Matematica sconvolta: nuovo studio suggerisce che la vita non dovrebbe esistere!

Un recente studio ha riaperto il dibattito sull’origine della vita sulla Terra. La ricerca, diretta da Robert G. Endres dell’Imperial College di Londra, conclude che, da un punto di vista matematico, l’emergere spontaneo di organismi viventi da materia inanimata è praticamente improbabile.

L’analisi si avvale di strumenti avanzati di teoria dell’informazione e complessità algoritmica per valutare la fattibilità delle prime cellule primitive, note come protocellule, che si sarebbero naturalmente assemblate da semplici composti chimici.

Secondo Endres, la probabilità che questo processo si verifichi solo per caso è così bassa da contraddire le teorie finora sostenute. Un esempio lampante è il seguente: quando si scrive un testo a caso, maggiore è la complessità del messaggio, più improbabile è ottenere un risultato coerente.

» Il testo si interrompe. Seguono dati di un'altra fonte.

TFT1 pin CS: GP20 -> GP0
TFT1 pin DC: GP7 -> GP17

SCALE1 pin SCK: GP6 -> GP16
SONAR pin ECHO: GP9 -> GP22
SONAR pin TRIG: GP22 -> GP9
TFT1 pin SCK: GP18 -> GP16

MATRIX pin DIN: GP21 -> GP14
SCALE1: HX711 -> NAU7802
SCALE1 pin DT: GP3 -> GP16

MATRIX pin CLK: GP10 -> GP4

In questo contesto, applicato all’origine della vita, la matematica suggerisce che la sua formazione supera di gran lunga le possibilità offerte dal tempo e dalle condizioni presenti sulla Terra. Tuttavia, i risultati non implicano che sia impossibile, ma mettono in discussione la teoria secondo cui la vita sia stata prodotta da una serie di reazioni chimiche e dal caso.

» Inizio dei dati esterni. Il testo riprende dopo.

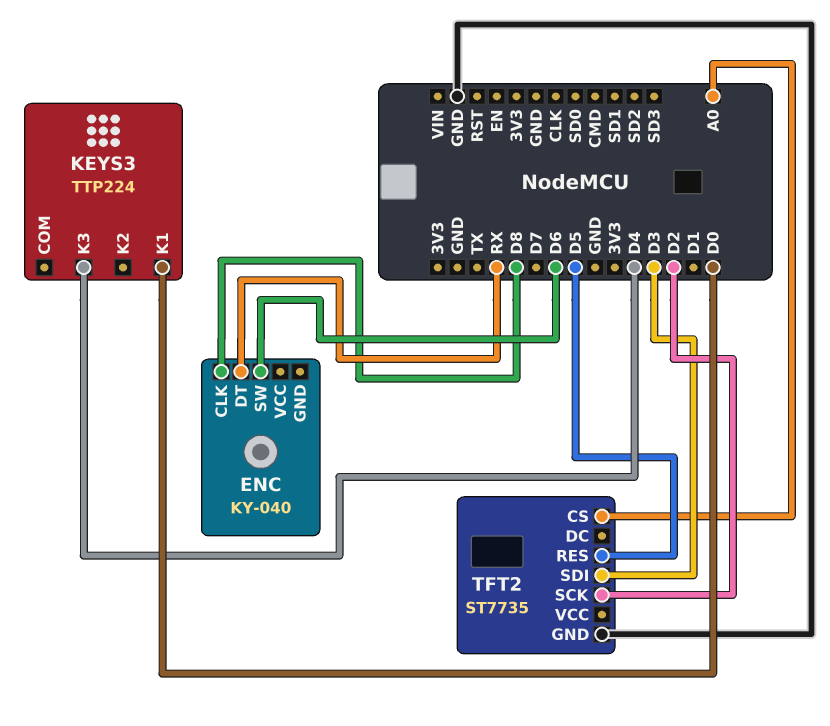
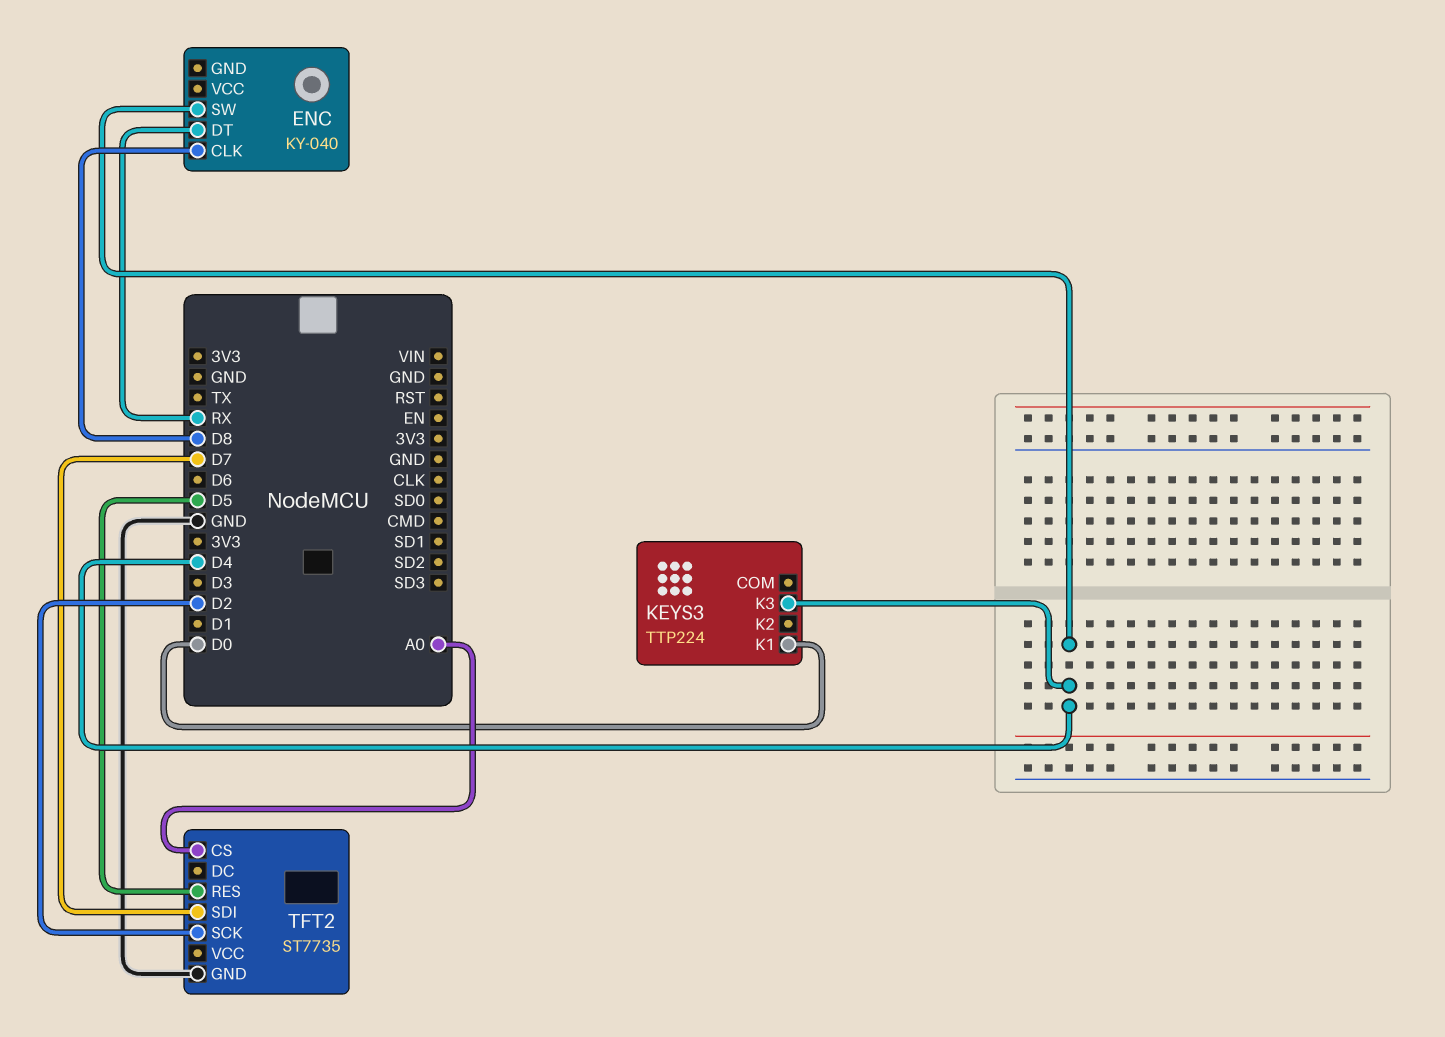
ENC pin SW: D6 -> D4
TFT2 pin SDI: D3 -> D7

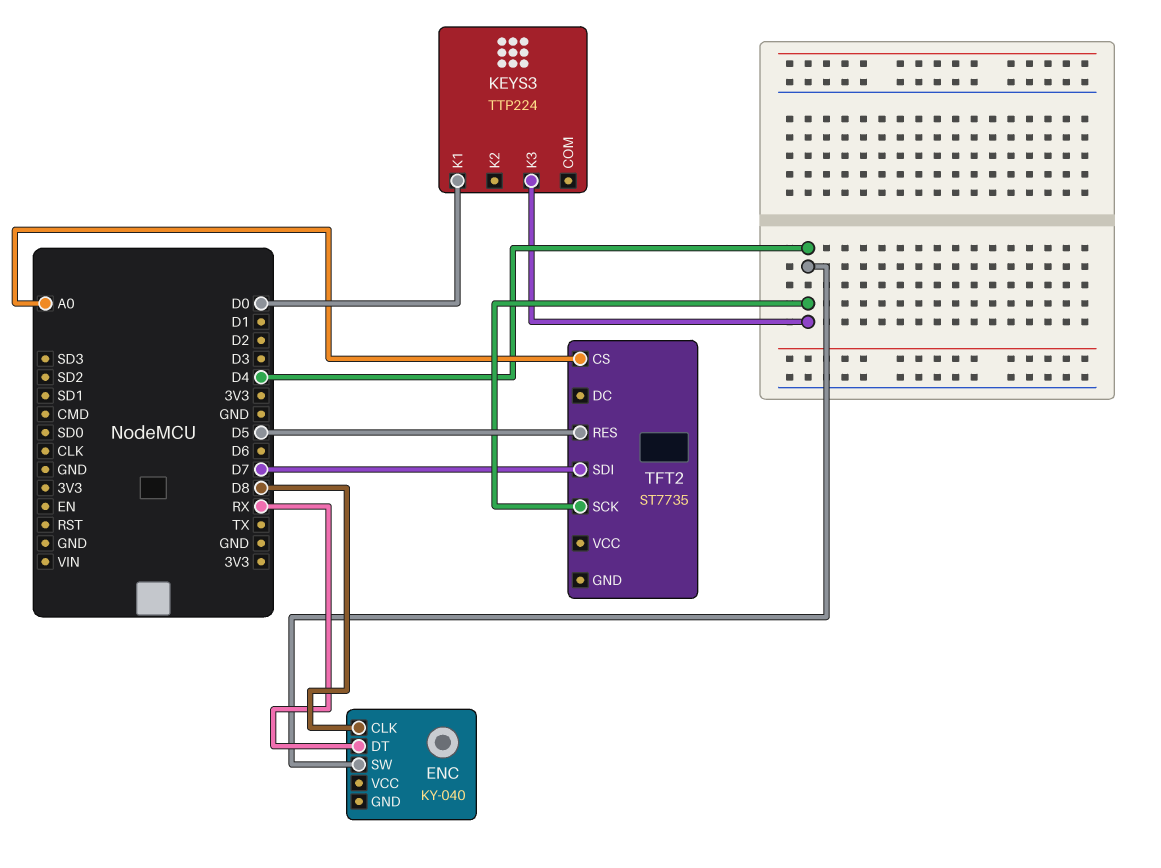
TFT2 pin GND: GND -> none
TFT2 pin SCK: D2 -> D4

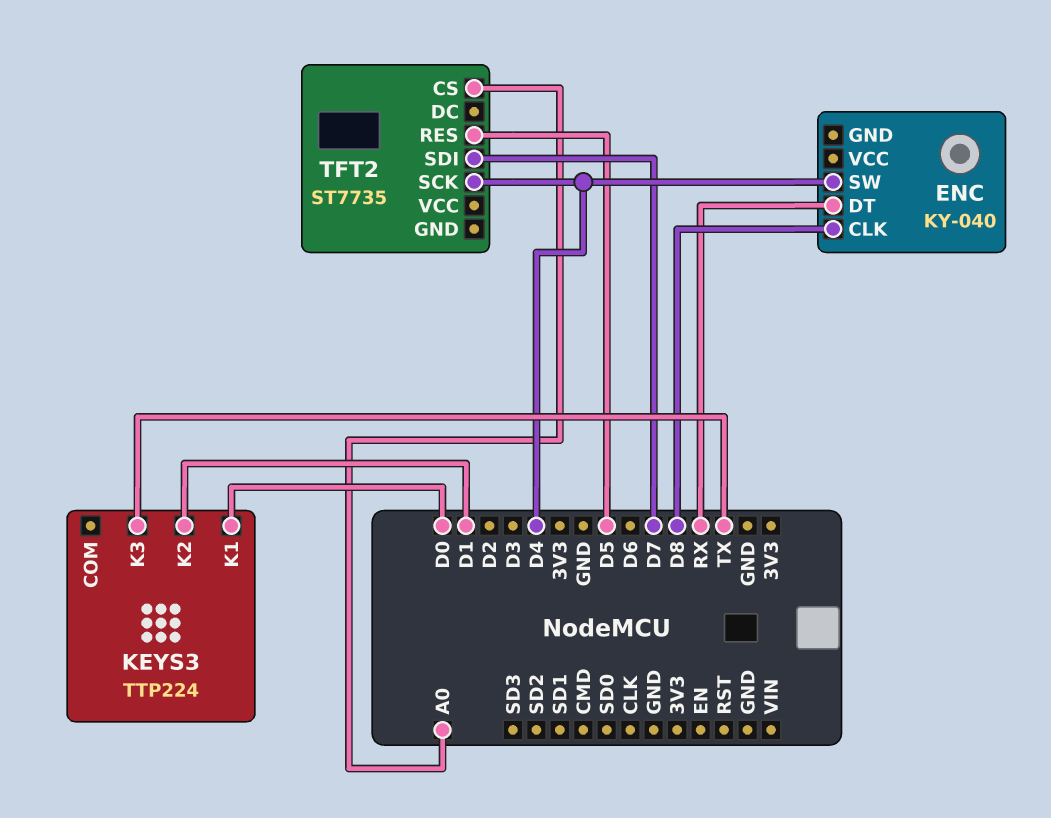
KEYS3 pin K2: none -> D1
KEYS3 pin K3: D4 -> TX

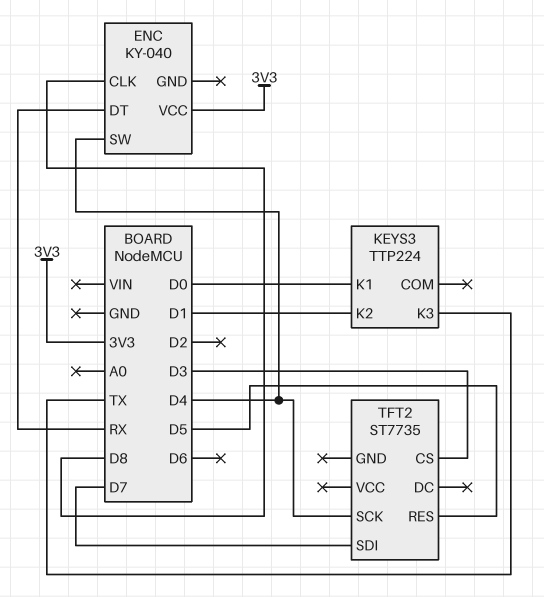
ENC pin VCC: none -> 3V3
TFT2 pin CS: A0 -> D3

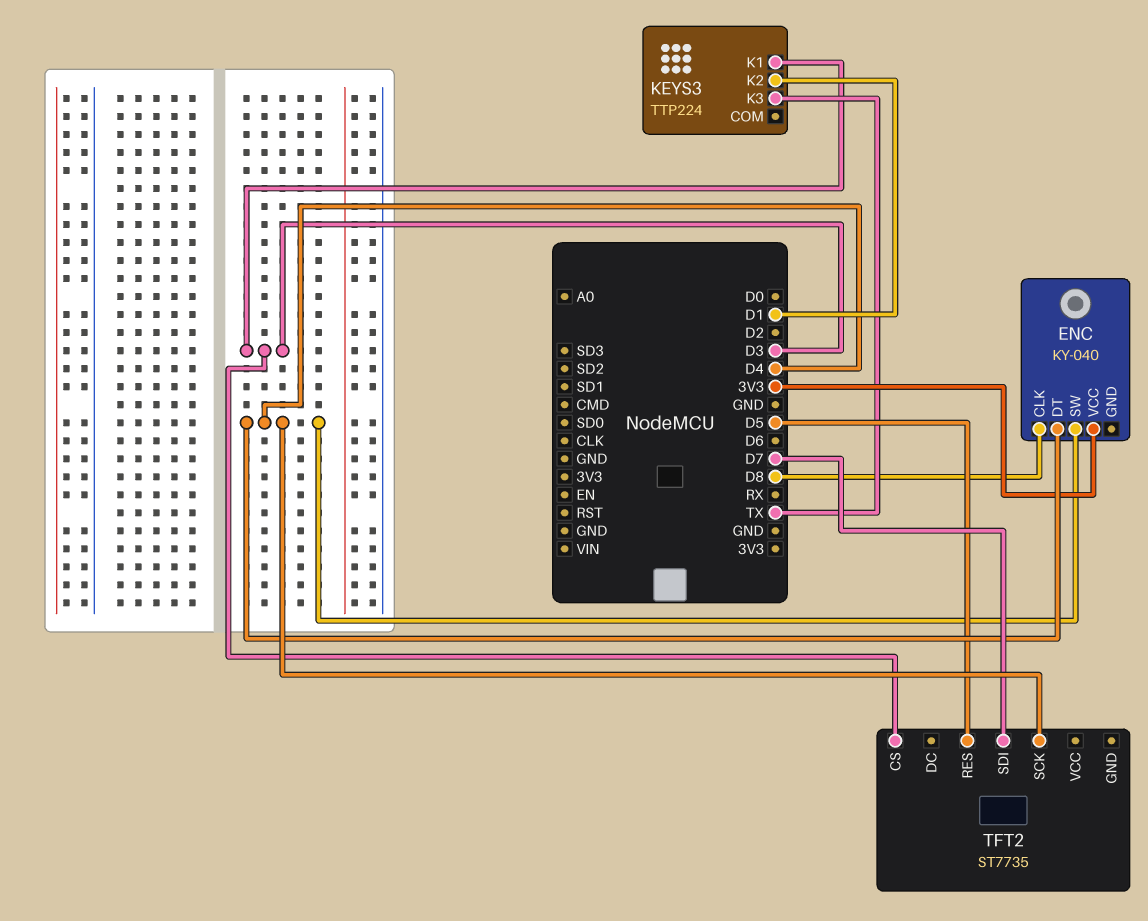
ENC pin DT: RX -> D4
KEYS3 pin K1: D0 -> D3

Lo studio non fornisce una risposta definitiva

Molte altre teorie alternative, come la panspermia, che suggerisce che la vita possa essere arrivata dallo spazio su comete o meteoriti, sono anch’esse altamente speculative, secondo Endres. Ciononostante, lo studio non offre una risposta definitiva.

Per i ricercatori, la sfida ora è scoprire quali principi fisici o meccanismi aggiuntivi potrebbero spiegare come la vita sia riuscita a superare le barriere matematiche poste da questo studio. Un enigma che lascia l’unica certezza che siamo ancora lontani dal comprendere pienamente l’origine della vita sulla Terra.